Diferentemente do anterior, o G.D. Vajra é um produtor da nova geração, situado na comuna de Barolo. O proprietário é Aldo Vaira, que é natural de Turim. Nos anos de 1970 em diante, Aldo se tornou um pioneiro da agricultura orgânica no Piemonte e lutou contra o uso excessivo de madeira nos Barolo, adotando um estilo elegante e moderno. Curiosidade: o Vajra com “J” é a grafia do sobrenome Vaira em dialeto piemontês. A visita foi ótima, pessoal e atenciosa. Na vinícola, conhecemos rapidamente a esposa de Aldo, Milena Vaira, que estava apresentando o local para outros visitantes. G.D. Vajra entregou exatamente o que queremos receber em visita a um produtor. Ao final, a degustação revelou vinhos elegantes e delicados, com destaque absoluto para o Barolo Bricco delle Viole.
Na vila de Monforte d’Alba visitamos Elio Grasso, que é o mais renomado produtor desse grupo. A reputação é totalmente merecida. A família Grasso é produtora de vinhos há gerações, mas foi Elio quem elevou a casa ao patamar atual, reestruturando a empresa e os vinhedos a partir dos anos de 1970. A casa da vinícola é uma joia do século XIX, porém, os vinhos são produzidos com a mais moderna tecnologia. Fomos muito bem recebidos e o tour pela vinícola foi excelente. Eles produzem dois Barolo cru, dos vinhedos Gavarini e Ginestra. Degustamos o Barolo Ginestra Casa Maté, de inesquecível classe e complexidade, além de outros vinhos igualmente bem feitos. Visita recomendadíssima.

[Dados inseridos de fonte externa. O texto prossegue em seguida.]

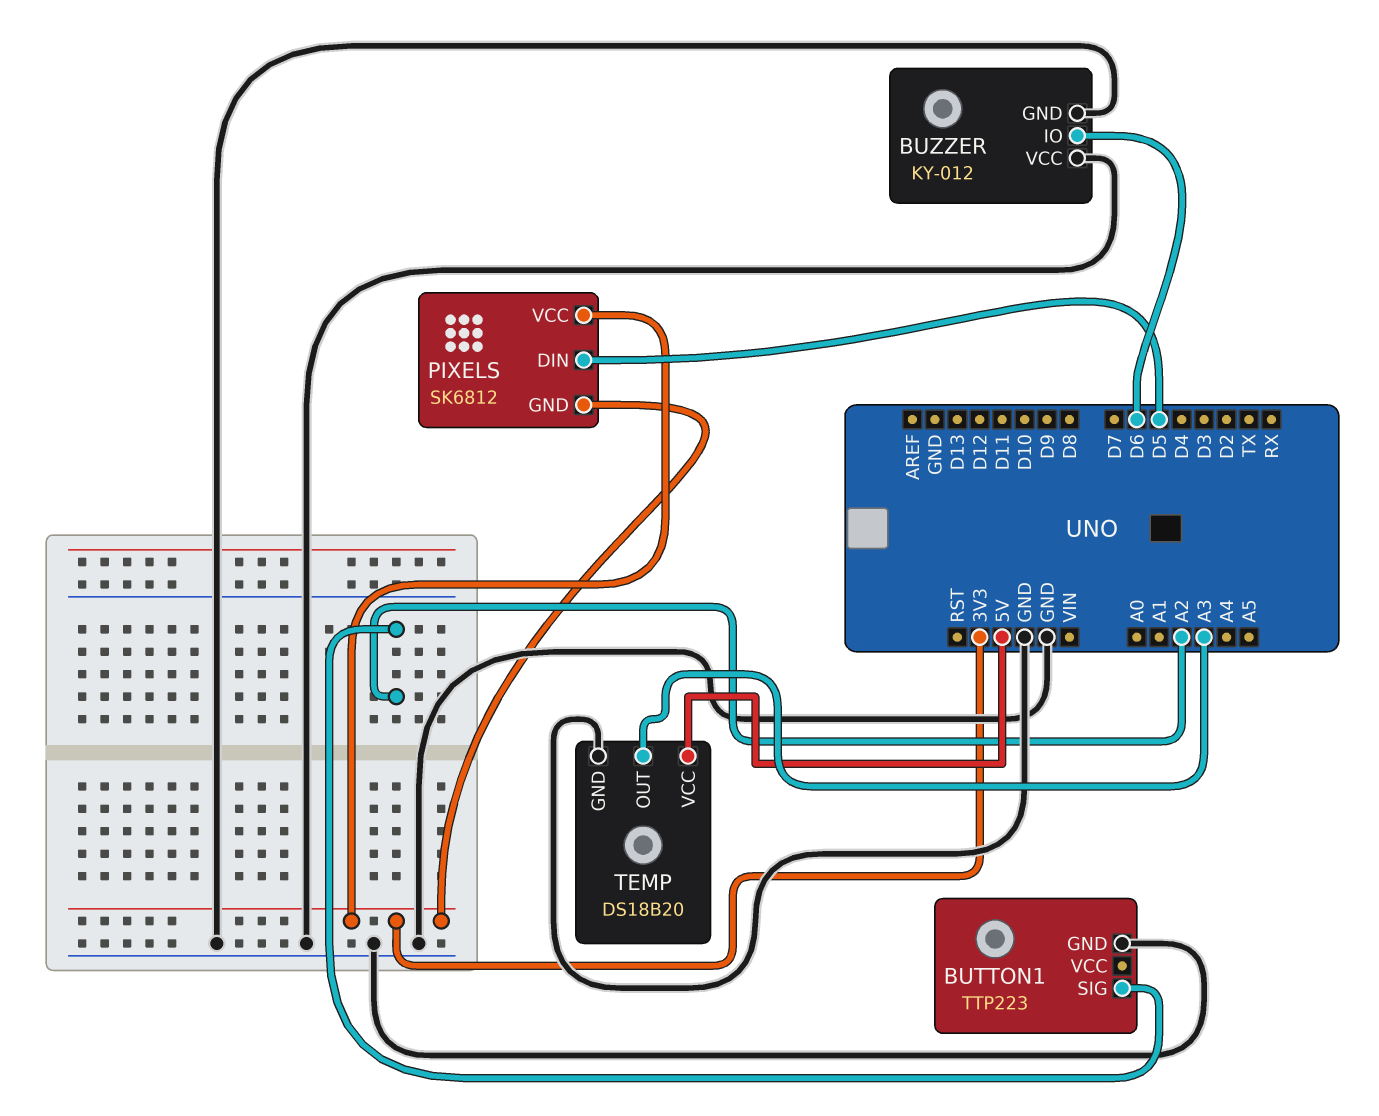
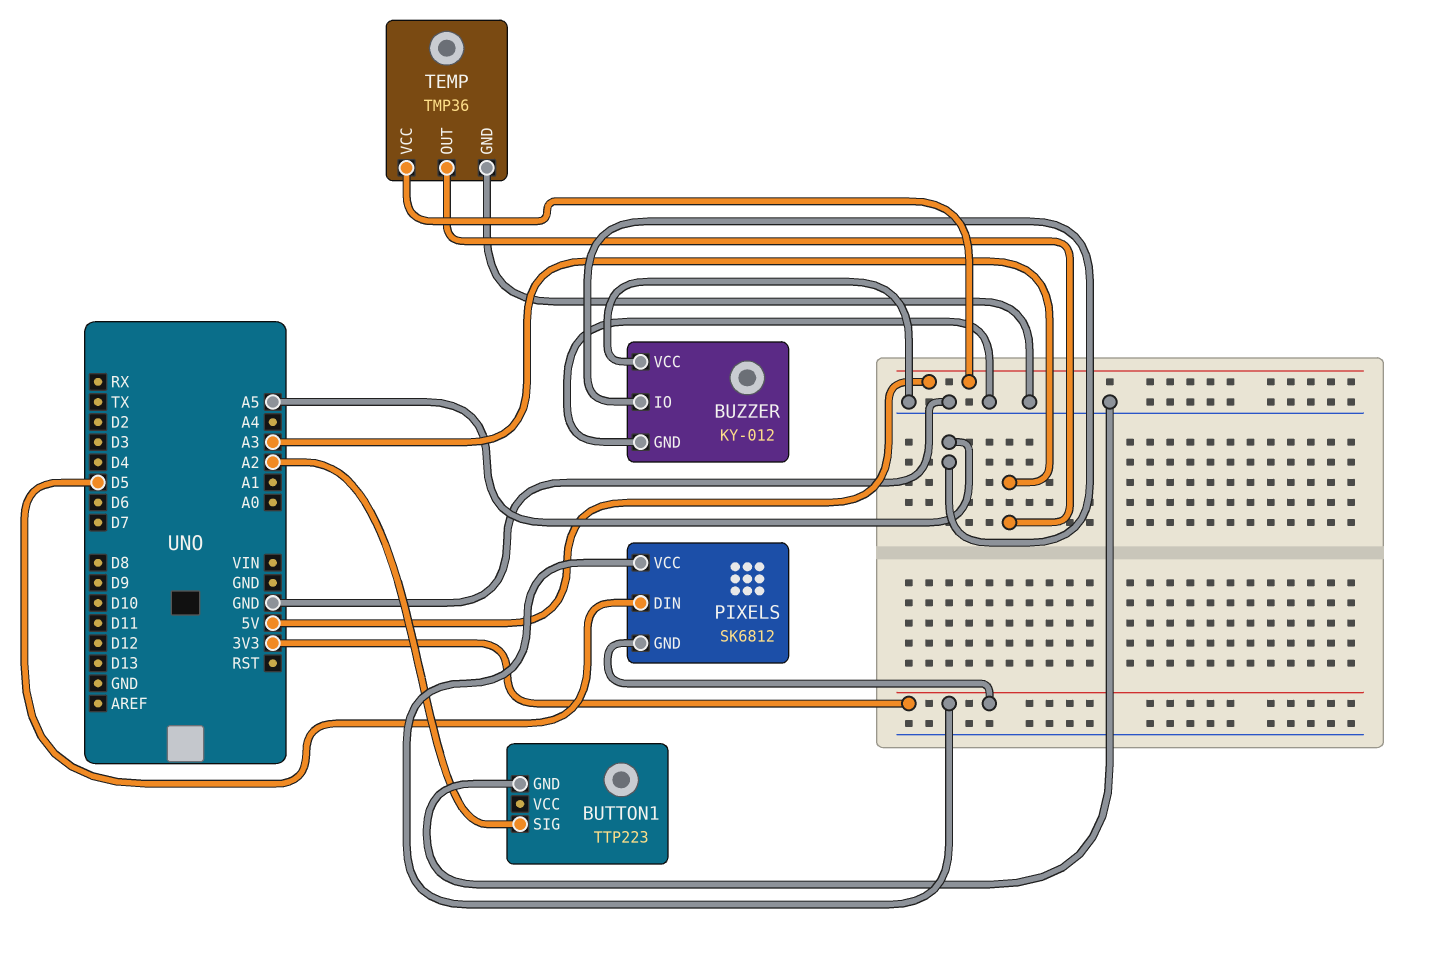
BUZZER pin IO: D6 -> A5
TEMP: DS18B20 -> TMP36

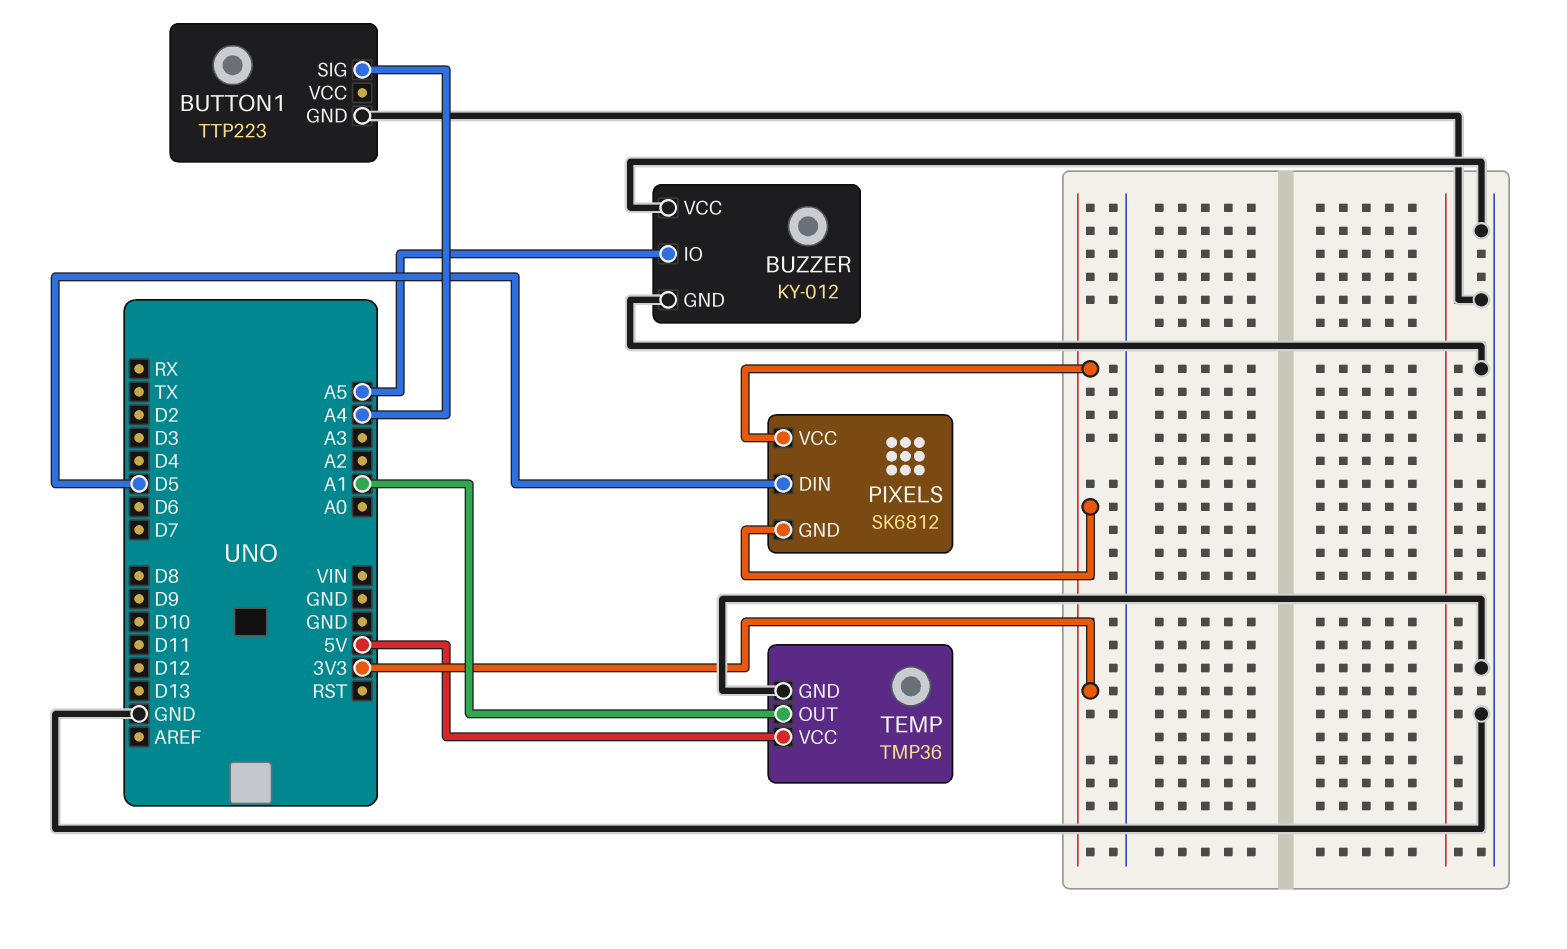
BUTTON1 pin SIG: A2 -> A4
TEMP pin OUT: A3 -> A1

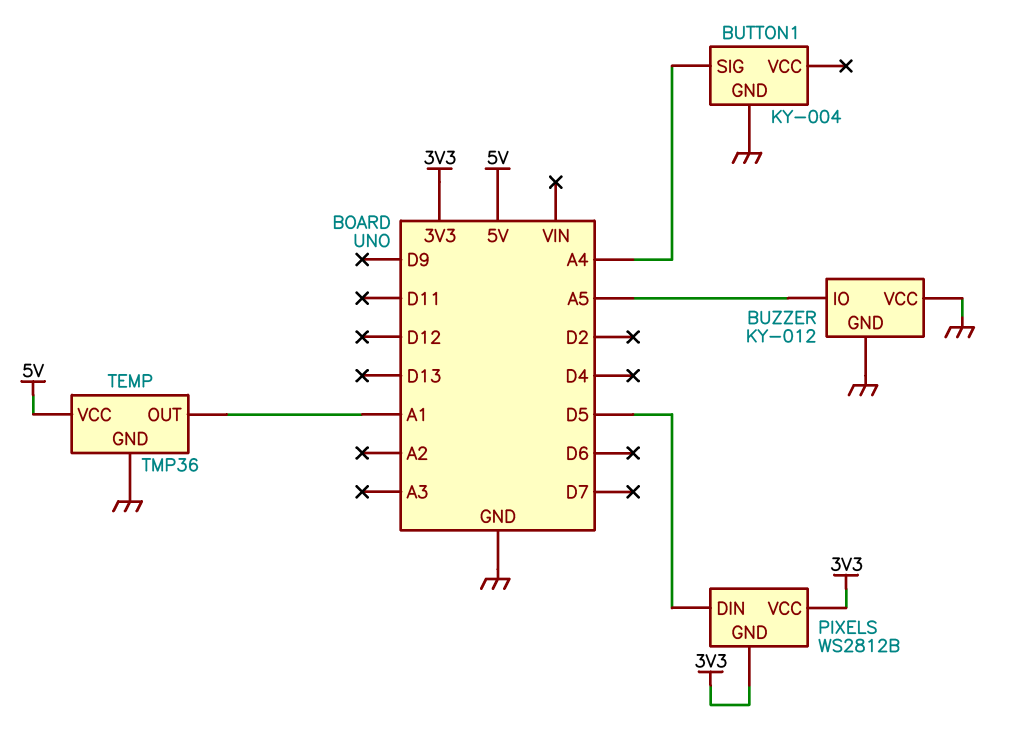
BUTTON1: TTP223 -> KY-004
PIXELS: SK6812 -> WS2812B

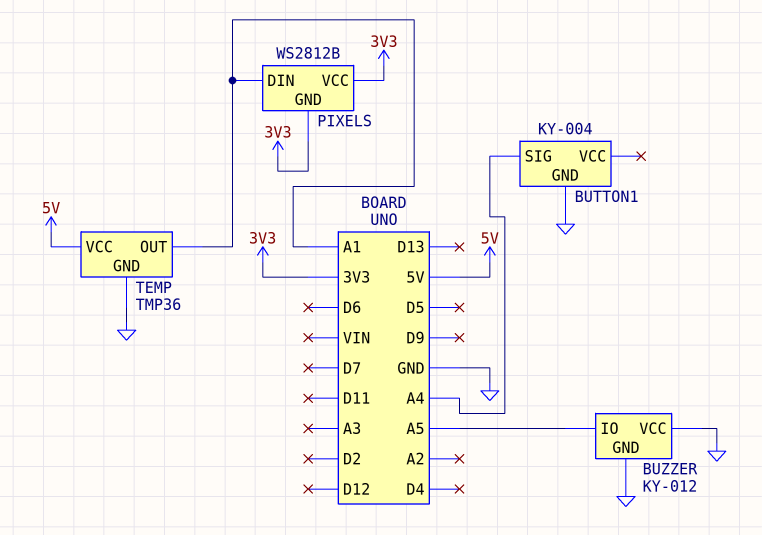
PIXELS pin DIN: D5 -> A1

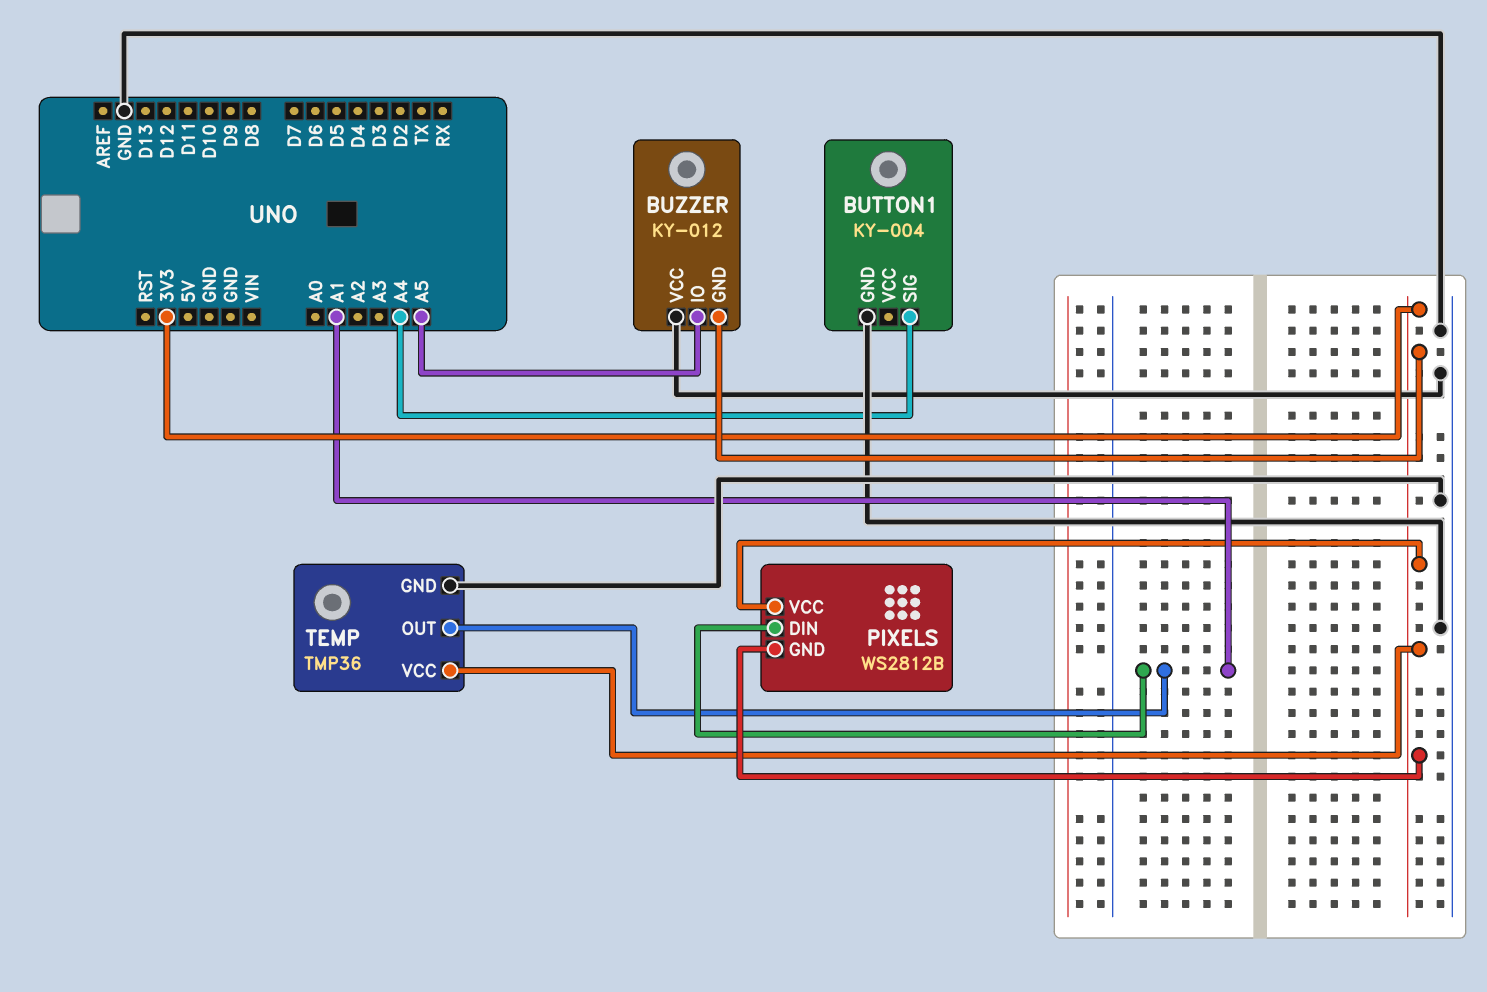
BUZZER pin GND: GND -> 3V3
TEMP pin VCC: 5V -> 3V3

Vietti é um produtor antigo e grande (para os padrões de Barolo), localizado em Castiglione Falletto, que, dizem, é a vila mais bonita da região. Foi um dos primeiros produtores a exportar e hoje é internacionalmente conhecido, inclusive no mercado brasileiro. É de certa forma especial para nós, porque há anos consumimos seus vinhos, do simples Dolcetto d’Alba e do branco Roero Arneis aos Barolo. A visita foi muito boa, especialmente porque foi muito bem conduzida. Na degustação, além dos Barolo, destaque para o Barbera d’Asti La Crena, feito com vinhas de mais de 80 anos.
Entre um negroni e outro, o barman do hotel nos recomendou a visita ao Contratto, tradicional produtor de vermouth, que foi inventado em Turim. Lá descobrimos que eles também produzem espumantes, pelo método clássico. Recentemente, o Contratto foi comprado pelo mesmo proprietário da casa La Spinetta, de Barbaresco, que investe no aumento da qualidade. A visita foi uma delícia e muito diferente das demais.